I’m hung up on stays, and not wanting to make another pair. I’m indecisive about style, and though Mrs Garnett has her charms, it’s her bonnet I love more than anything.
Note that this woman is, in the kitchen, wearing an open robe and quilted petticoat.The style of her bodice–which looks like a cross-over bodice–and the train of the robe suggest the 1790s. Score one for style.
That open robe, where have I seen that before? Why, yes, Mr Sandby showed us that style for a nurserymaid. (It’s interesting, too, that both images show women with their hair quite visible under their caps, and not pulled up and out of sight.)
Why does “robe stye” matter? Because I only found 3 and a quarter yards of a brown fabric I like, and even with the most careful cutting, that’s unlikely to make a full gown. However, I have some lightweight black wool that will make a decent petticoat. The bodice style is a bit of a stumper, though: the wool has good drape, so it might work for something other than the usual bodice I make. I did consider whether a very smooth, edge-to-edge, front-closing style of the 1780s would be more appropriate, but I think that I can move the bodice style forward, style-wise, and be correct.

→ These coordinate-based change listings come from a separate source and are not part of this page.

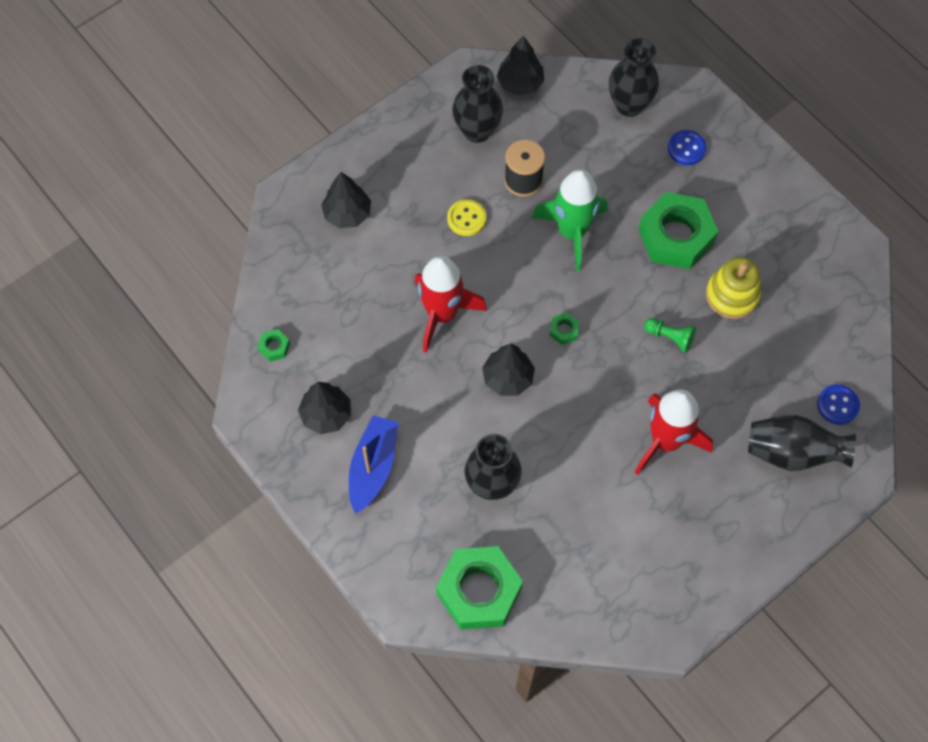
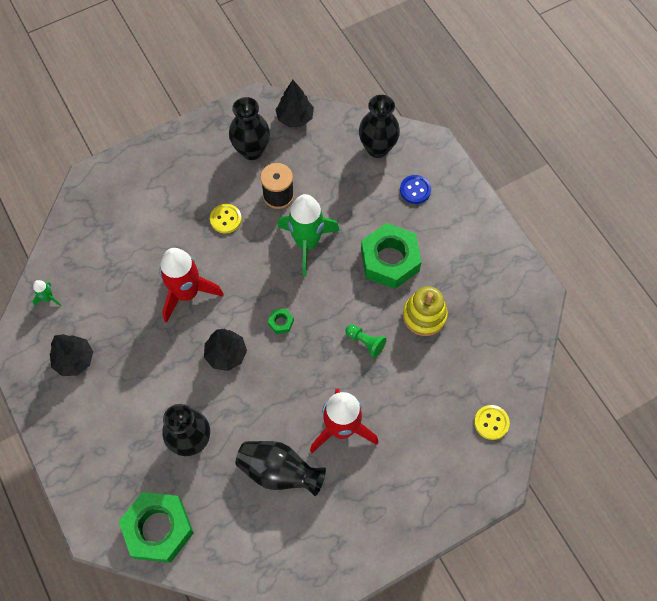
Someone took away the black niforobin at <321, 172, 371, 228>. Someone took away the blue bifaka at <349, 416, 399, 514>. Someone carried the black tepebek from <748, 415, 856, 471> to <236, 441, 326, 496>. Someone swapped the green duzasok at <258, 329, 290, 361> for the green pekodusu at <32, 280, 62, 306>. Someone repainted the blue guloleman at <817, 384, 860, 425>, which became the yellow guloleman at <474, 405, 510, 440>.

Brown gowns are a fine tradition in the sartorial habits of questionable servants. This young housemaid twirls her mop dry while wearing a brown gown over what could be a dark blue or a black quilted petticoat. The red “bandannoe” is a nice touch, though I don’t think I’ll wear one myself for this event.
In all this there is a compromise: using fabric I like, in a style I know I can make and document, perhaps even without having to make new stays. That would be ideal, because although it’s four weeks to the event, I’ll lose a week of sewing time to other commitments. Three weeks to pattern and hand sew a petticoat, gown, apron and cap seems just manageable.